Opera is meant to be seen as well as heard, of course, but that hasn't kept people from enjoying it in audio-only formats for more than a hundred years. Still, there are some operas that seem to work only when one can see them. For me, Britten's The Turn of the Screw, a work I once respected but didn't love, is such an opera. If you know this opera, but haven't quite been able to warm to it, I recommend this DVD highly as an example of how, just like the cliché, "seeing is believing."
This production was filmed in 1990 at the Schwetzinger Festival. The instrumental ensemble is German, but the conductor (a Britten specialist for decades now) and all of the singers but one were born in an English-speaking country, which obviously helps the intelligibility of Myfanwy Piper's libretto. (Even so, you might want to use the English subtitles, although they curiously don't always match what is being sung.)
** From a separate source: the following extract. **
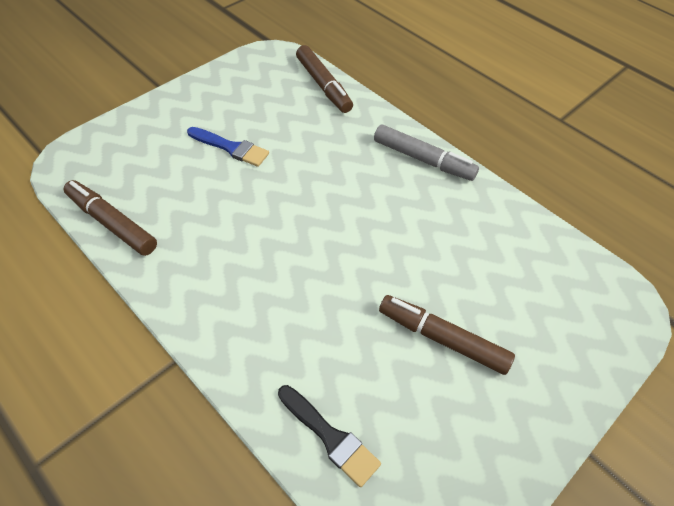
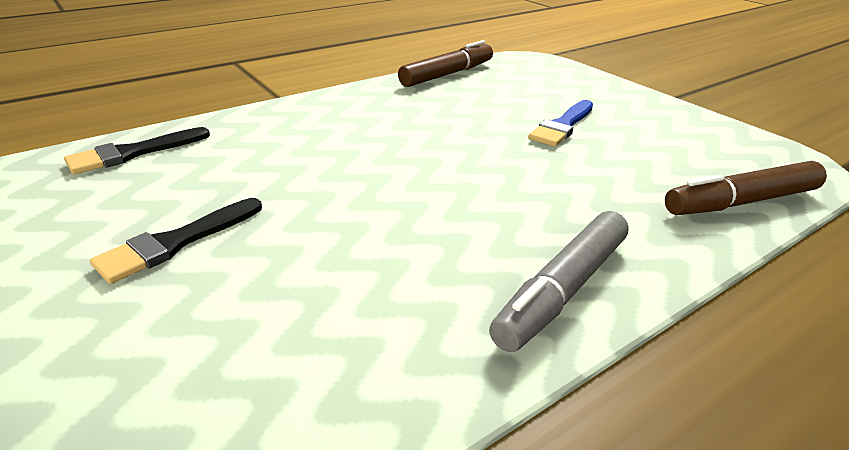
camera: 100 degrees right, 20 degrees down
(442, 339) = (176, 242): brown marker -> black brush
Britten's opera, based on a novella by Henry James, is about an idealistic but emotionally unstable governess sent to care for two children, Flora and Miles, at an English estate. At first she is charmed by them, and comforted by the companionability of the housekeeper, Mrs. Grose. Soon, however, ominous things begin to happen, and the governess (who remains unnamed throughout) encounters what seem to be the ghosts of a Mrs. Jessel, the former governess, and a Peter Quint, the former master's valet. There is a hint that something unsavory happened between the children and these domestics, and that this unsavory something is continuing even after Quint's and Mrs. Jessel's death. The governess resolves to save the children. Mrs. Grose and Flora eventually escape, but what or who they escape is not quite clear. The governess and Miles stay behind. Just as Miles appears about to reveal the truth to the governess, Quint reappears one last time, and, after a struggle for Miles's soul, the boy falls dead in the arms of the governess. Much has been made of the story's subjectivity – were the ghosts ever really there? is the supernatural element entirely the governess' imagination? – but if one accepts a Freudian interpretation, then several questionable details remain unanswered. It is enough, perhaps, to construe The Turn of the Screw as an ambiguous ghost story wrapped around incidents of possible child abuse, and to leave it at that.
This handsome production is just about ideal. The sets are simple but atmospheric. The dominant note is sounded by a sepia-toned lake, a backlit backdrop from which Mrs. Jessel frighteningly emerges. The singers are physically convincing and vocally secure. As the governess, soprano Helen Field is pretty and vulnerable, and her voice soars in anguish as the screw turns ever more tightly. Menai Davies's sympathetic Mrs. Grose is the voice of normalcy in these strange goings-on. Peter Quint is played with cool charm by tenor Richard Greager, and with a wink and a nod to Peter Pears, who created the role. Phyllis Cannan is a terrifying Mrs. Jessel, both physically and vocally. (I guess one could argue that it's hard to imagine her as a prim governess in life.) Perhaps most impressive of all is little Samuel Linay as Miles. He has the voice and the face of an angel – albeit a very serious one! – and he treads the stage like a seasoned professional. The only false note is sounded by Machiko Obata's Flora. Actually, there's nothing wrong with her acting or with her singing, but it makes little sense to cast an adult singer as Flora. If one can find a Samuel Linay, can't one find his female equivalent? As Flora is supposed to be his younger sister, it strains credibility when she is almost as tall as the governess.
The picture format is 4:3, and in spite of the preponderance of dark scenes, this DVD looks good. The sound (PCM stereo) is good too, but it lacks brilliance. Twice during the opera, ghostly voices make a faint intrusion into the soundtrack. It sounds like interference from a nearby radio station, but it is more likely to be the effect of a "leaky" mike among the production crew. It's annoying. Fortunately, each intrusion is brief.
There are two special features, albeit of negligible value. One, a six-minute "Introduction to the Opera," is just a spoken plot synopsis over stills. The other is a trailer for other Arthaus titles.
Minor reservations aside, this is a fine production of The Turn of the Screw. I understand that Arthaus Musik has a Peter Grimes from the English National Opera on its way!